Vintage swordfish weathervane may get new life

Mar 8, 2022

MATTAPOISETT — At the start of every summer at Long Wharf, Mattapoisett’s swordfish weathervane goes up and starts spinning, a sure sign that the fishing season is in full swing.

But the years have taken their toll, and the swordfish can no longer withstand the elements. 

Mattapoisett’s Community Preservation Committee voted at its Friday, March 4 meeting to build a new replica of the weathervane, and to restore the old one in order to display it at the Mattapoisett Museum. 

The swordfish weathervane “has real significance, particularly to the people that use the harbor and the wharf,” said Chuck McCullough, chair of the Community Preservation Committee. “I believe it’s as significant as the seahorse.’’

This work will have to be approved by voters at Town Meeting in May. 

The repairs will cost $12,500 and be paid for by the Community Preservation Act. This act, which was approved by town voters, allows Mattapoisett to place 1% of all tax revenue on properties over $100,000 into a community fund. One of the things that money can be used for is historical preservation. 

The replica itself will be made of fiberglass or another material that is able to withstand the elements. When that’s done, the committee plans to send the original to the Mattapoisett Museum.

“The existing one can never go up again,” said McCullough when explaining the need for the replica. 

“It’s in such bad shape because it’s been repaired so many times,” said committee member Margaret DeMello, commenting on how the swordfish has been repaired with improvised approaches in the past.

The current weathervane is 16 feet-long from point to tail and is made of wood, metal, and fiberglass to balance it properly. “It’s the source of a lot of nostalgia and history in this town,” McCullough said. 

The weathervane has been preserved so far due to the hard work of a handful of residents who have donated their own time and labor to take care of it. One of these residents is Bill Field, a descendent of the family that donated the weathervane to the town. 

The swordfish went up on the Hinsdale property of F. Gilbert Hinsdale, Field’s great uncle, in what Field guesses was probably the 1920s.

Field was born in 1937, and the swordfish was taken down a year later because of the Hurricane of 1938. 
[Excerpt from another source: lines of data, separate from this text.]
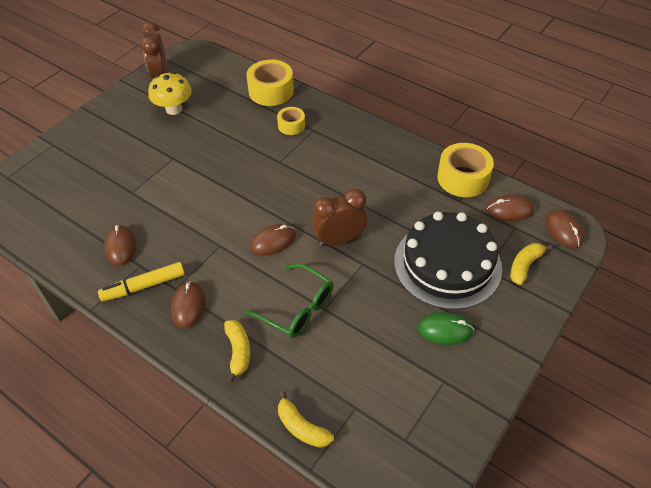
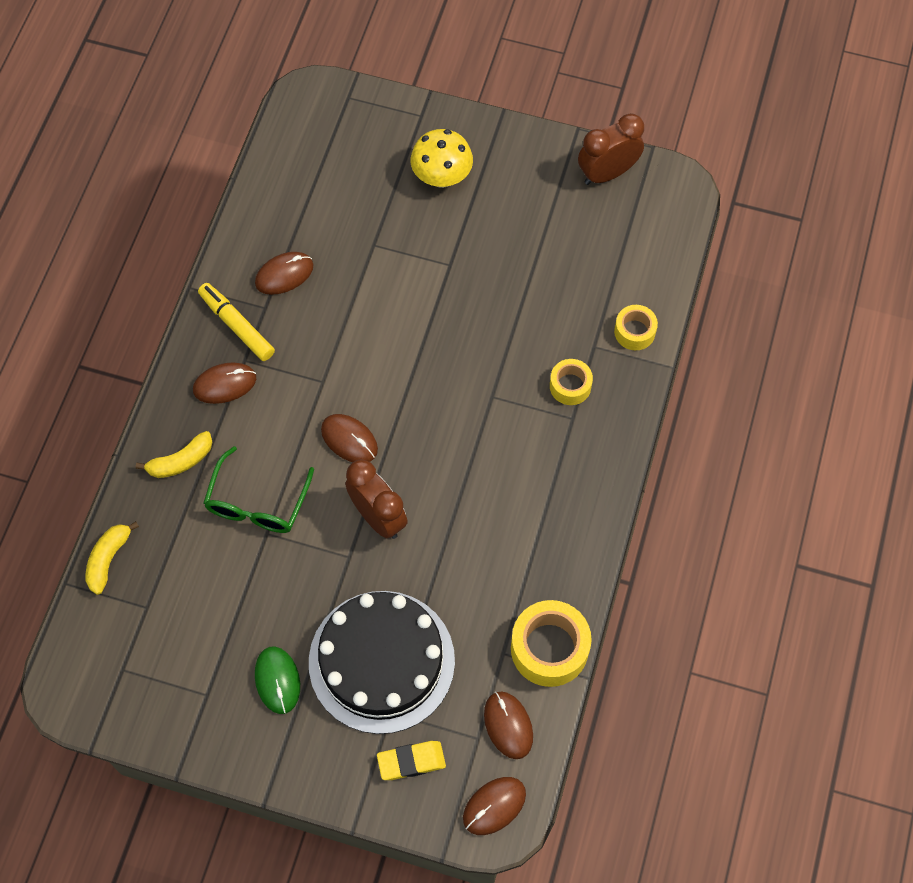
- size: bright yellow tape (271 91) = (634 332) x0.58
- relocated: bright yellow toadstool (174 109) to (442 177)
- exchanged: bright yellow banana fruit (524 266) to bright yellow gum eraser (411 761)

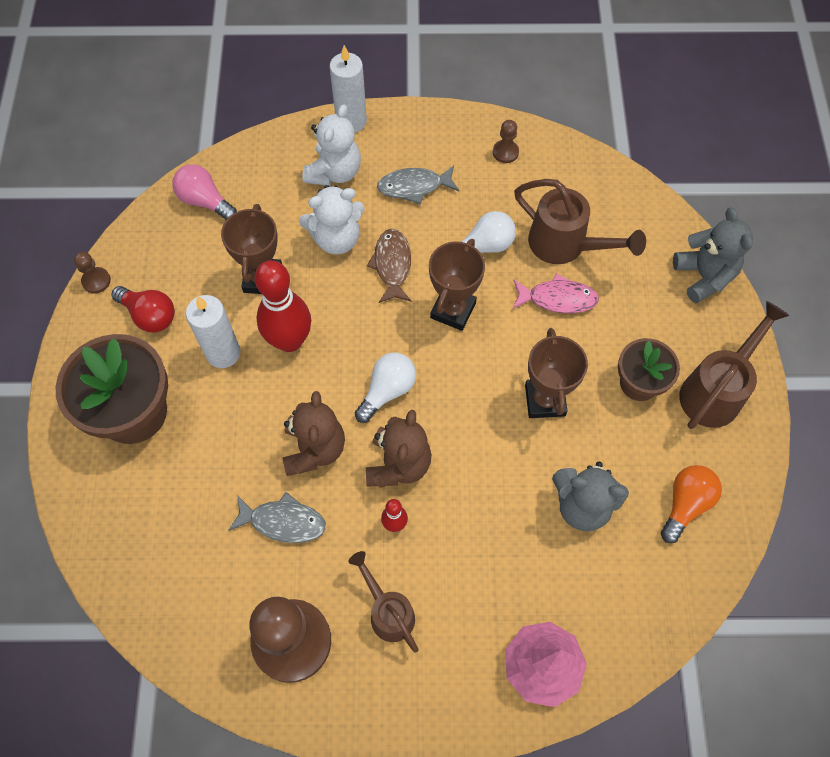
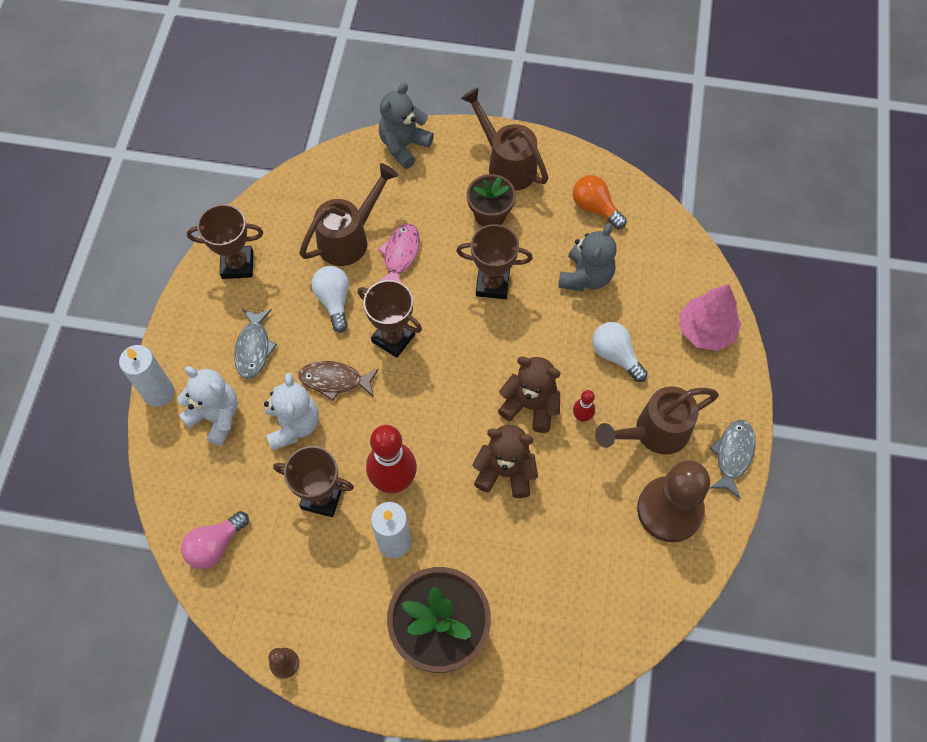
- exchanged: dark brown pawn (505 152) to dark brown trophy (237 265)
- spun: gray teddy (704 276) = (404 146) 45 degrees counterclockwise
- missing: crimson light bulb (149 315)
- relocated: pure white light bulb (387 391) to (615 355)
- relocated: gray fish (283 521) to (733 455)
- size: dark brown watering can (388 611) = (653 432) x1.52

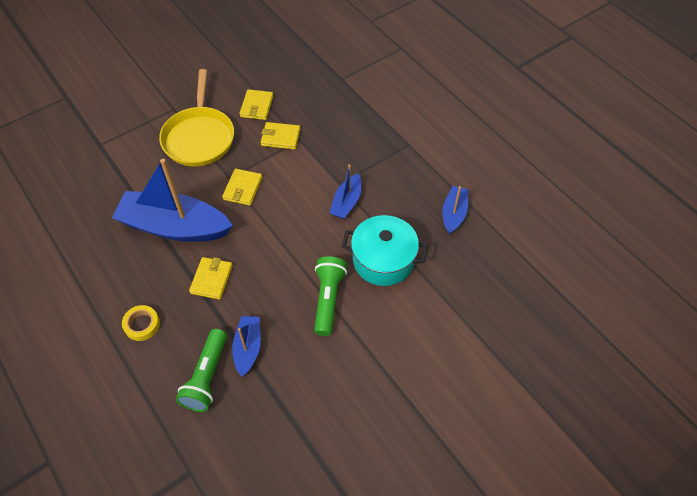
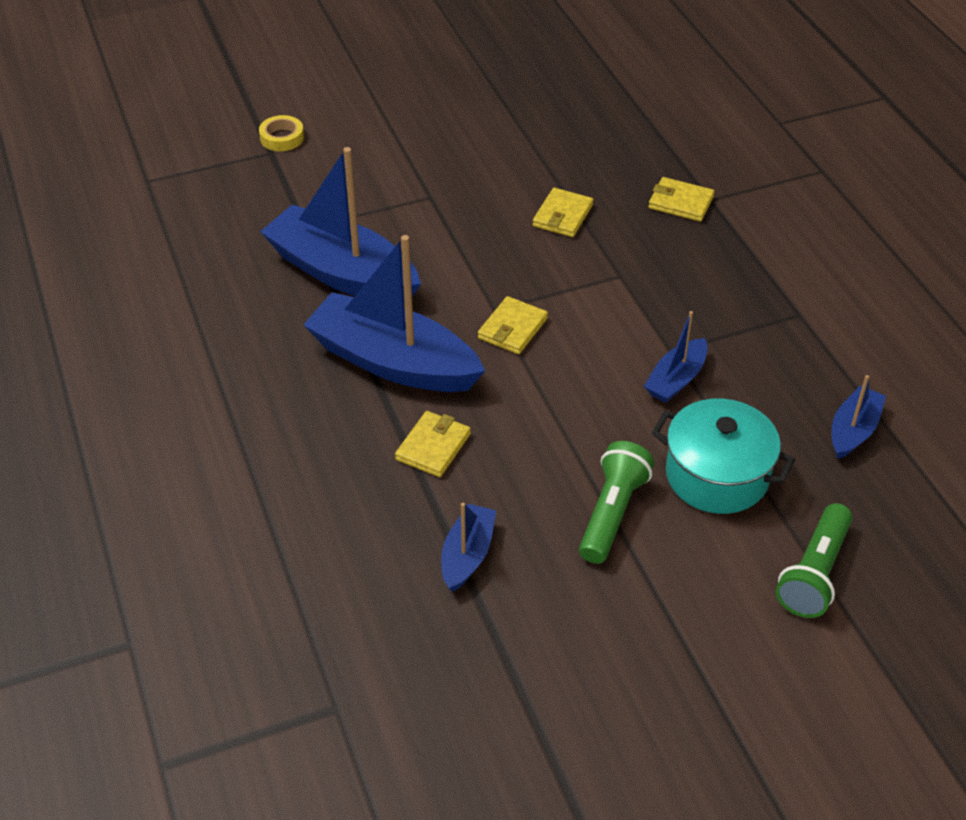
- missing: bright yellow pan (199 137)
- relocated: bright yellow card wallet (280 137) to (681 202)
- relocated: bright yellow tape (142 325) to (282 138)
- relocated: green pocket torch (207 377) to (814 574)
- appeared: cobalt toy boat (342 273)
“The same thing happened again with the hurricane in 1944,” Field said. “So, they took it down again and stored it until the 50s, when my great aunt, Patricia Hinsdale, donated it to the town.”

It’s been going up every summer at Long Wharf since.

The weathervane itself was built by a craftsman named Manuel Perry. “The dimensions of the weathervane were taken from a real swordfish that was brought into town,” said Field. He explained that in the story he was told by his family, the weathervane didn’t work when it was first put up. 

“Because it was based on a real swordfish, it wasn’t aerodynamically correct for wind, so they had to remove it.” As a result, they had to take the sides and plane them down until they were flat. After those repairs, it worked. 

No one took a good close-up look at it again until the 1970s, when Field and other community members took it back down to do some major renovations. 

“It had been saturated with water from the inside out and it was collapsing,” he said. Every year since then, Field has been part of the group to take it down and repaint it.

Triad Boatworks has taken responsibility for storing and preserving it each year.

Field shared another piece of history that residents may not know: The swordfish is not empty. 

There are three time capsules inside the weathervane. One has F. Gilbert Hinsdale’s writing in it, another is from the Brownell Boatyard, and the third was placed there by Field and his colleagues. He recommended the time capsules be displayed in the museum.

“It’s an iconic fixture of the town and it’s got a lot of history to it,” he said.